La star Houllebecq en France est réputée avoir compris, et « résolu » au plus haut degré, la crise économique : lorsqu’on fait partie tout de même du problème sans en avoir la solution !

Michel Houellebecq est devenu, en un peu plus de dix ans, le best seller numéro un de la littérature en France. Mais il est également une rock star, un cinéaste et un intellectuel de premier plan. Un livre intitulé « Houellebecq économiste », qui vient de sortir du journaliste tardo-keynesien Bernard Maris, présente l’écrivain même comme un virtuel Prix Nobel d’économie et comme le plus grand interprète socioculturel de la société contemporaine !
Lui-même, Houellebecq, poète à ses heures (partiellement reconnu), a déclaré dans une de ses innombrables interviews, qu’en cas d’engagement politique, il aimerait être pas moins que ministre de l’économie.
La chose ne pouvait que m’intéresser : depuis un quart de siècle, je cultive l’idée que les seuls en mesure de comprendre vraiment la crise économique actuelle sont les anthropologues et les littéraires. Ou bien les véritables simples d’esprit. En effet, la crise contemporaine occidentale est culturelle, donc économique et très secondairement, financière.
C’était un essai de Alain Etchegoyen, Le capital lettre, best seller (!) au début des années 90, qui m’avait encouragé dans cette démarche : « le monde est devenu – écrivait-il – trop complexe pour que les ingénieurs et les techniciens puissent le saisir et maîtriser… ». Donc, un romancier, chanteur rock, présenté comme rare expert en économie, m’a attiré tout de suite. Je me suis précipité su la chose, il va de soi.

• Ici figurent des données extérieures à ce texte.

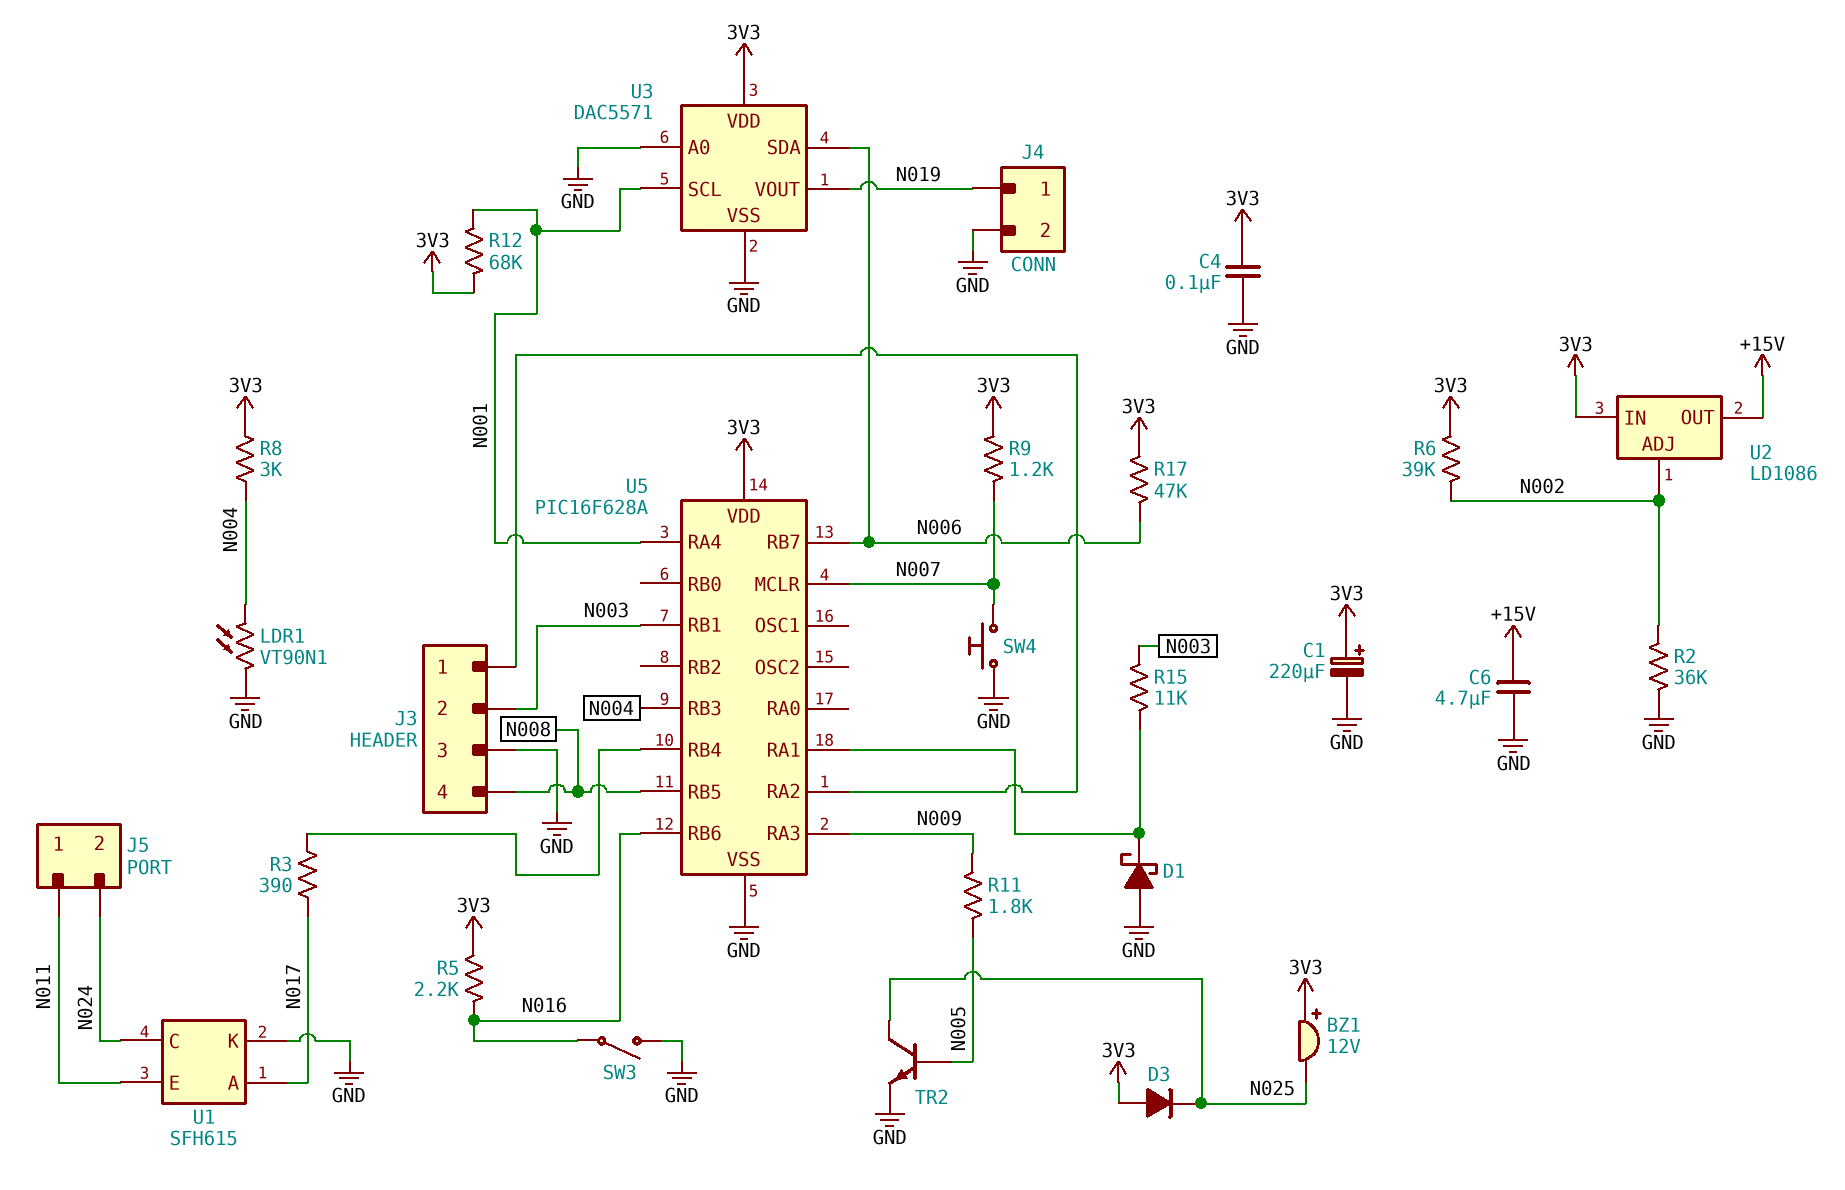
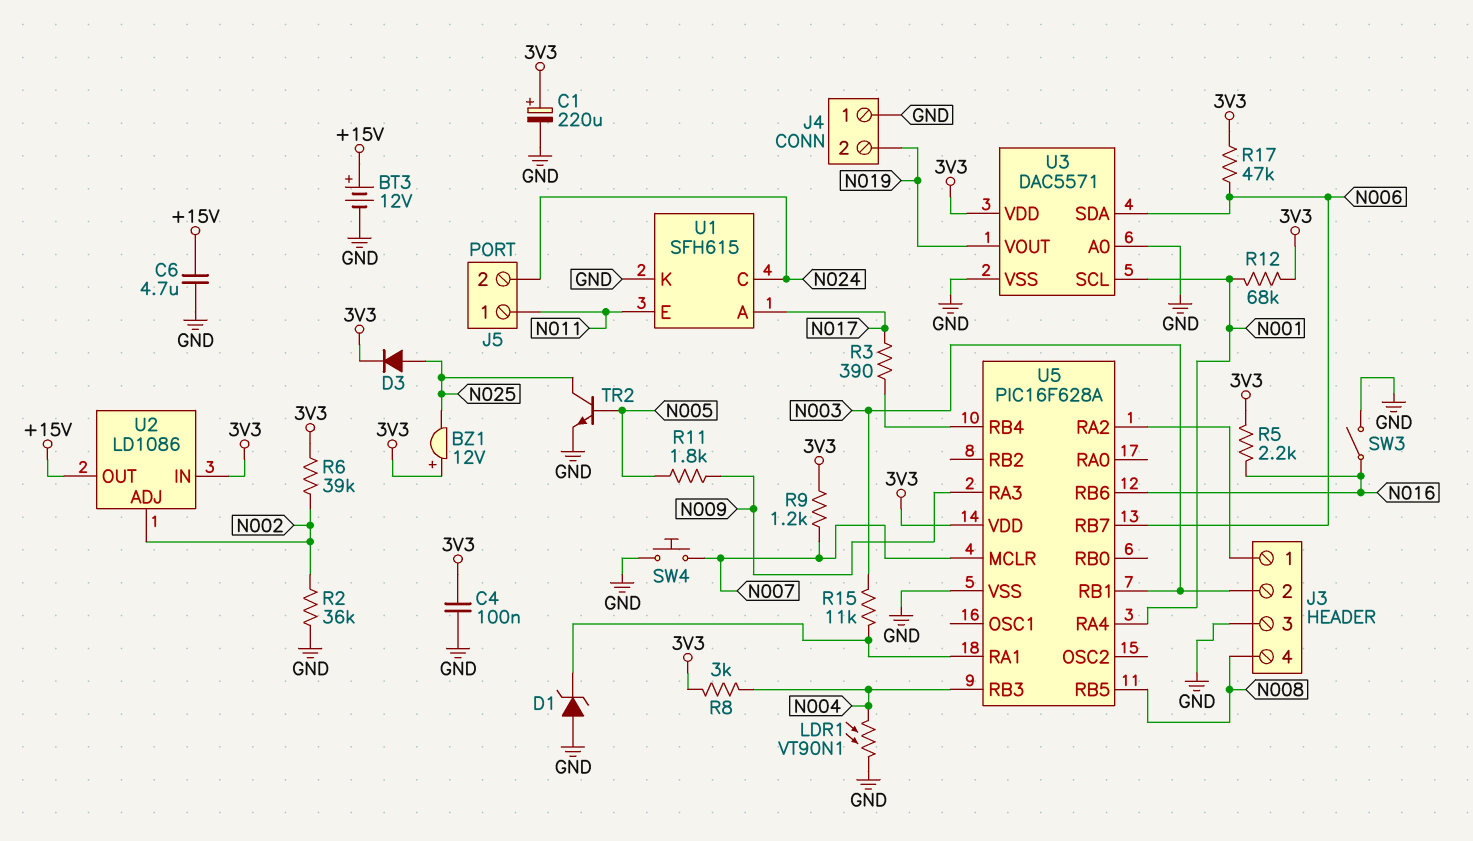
BT3: none -> 12V (plus +15V, minus GND)
D1: schottky (A GND, K U5/RA1) -> zener (A GND, K U5/RA1)
D3: diode (A 3V3, K N025) -> diode (A N025, K 3V3)
J4 pin 1: N019 -> GND
J4 pin 2: GND -> N019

 J’avais déjà lu, il y a presqu’une dizaine d’années, la brique de quasi 500 pages, La possibilité d’une île, de cet intellectuel excentrique, doté de talent narratif toujours rare. Mais également antichrétien et prétentieusement athéiste, selon le plus répandu des conformismes : cela m’a suffit pour le classer parmi les écrivains nihilistes, parmi les plus nihilistes et relativistes ; ou mieux, le plus nihiliste en France. Puis, je l’ai presqu’oublié tout en le suivant de loin au fil de ses soi-disant activités littéraires et pluriculturelles. Ses aventures effacées, surtout en Espagne où il réside fréquemment, se déroulent dans une continuité variée et réductionniste.
Qu’est-ce qu’il raconte à présent ? Pas grand-chose de différent qu’on pouvait déjà extrapoler du roman que j’avais lu. Et, qu’on assure, a réitéré dans ses publications successives.
Tout d’abord, à l’enseigne de son personnage rebelle, il est resté, en pleine anachronisme, anticapitaliste : comme tous les alternatifs, il n’en dit pas plus en se limitant à annoncer – sans véritable suite démontrée – son crédo idéologique économiquement toujours non-conséquent et non-concluant.
La source de tous ces erreurs est constituée de son substantiel et explicite refus de se considérer d’abord une simple créature et, en tout cas, non exclusivement un créateur autonome et faussement libre.

 À vrai dire, au niveau des contenus, notre écrivain se déchaîne contre le productivisme écervelé de notre époque qui contraint nos congénères à consommer des produits qu’ils n’ont jamais vraiment désiré : très bien. Mais pourquoi est-on devenus si masochistes et bêtes, et quoi faire d’autre ?
Et c’est là que le bat blesse. Comme dans d’autres remarques autant réalistes, l’analyse de notre artiste n’arrive jamais à sa racine rationnelle et opérationnelle.
Bref, si son talent lui fait apercevoir phénoménologiquement des faits absurdes de notre époque, jamais il produit la moindre recherche des causes réelles qui les ont générées. Par exemple, il ne fait même pas allusion – à l’enseigne de la quasi-totalité des économistes dont il se moque – à la dénatalité gigantesque et aux dettes monstrueuses de la dernière cinquantaine d’années… Il s’agit là des deux causes primaires de la crise.
Sans la conscience complète et globale des origines d’un phénomène on ne peut pas le résoudre.
Dans tout cela, Houellebecq n’est certainement pas meilleur que les économistes de régime qui, plutôt, cachent ces analyses. Quant à lui, par contre, on peut déduire aussi qu’il n’en est pas d’accord, et ni pourrait l’être : le sien c’est l’hédonisme clochard, très similaire à son anarchisme pseudo-primitif, même sur le plan esthétique. Lequel est à la base de son idéologie dénatale et non productive. Outre qu’amorale.
Comme quoi, même si avec certaines remarques aigues et talentueuse, Monsieur Houellebecq demeure totalement à l’intérieur de la crise qu’il décrit partiellement, très partiellement. Et réductivement.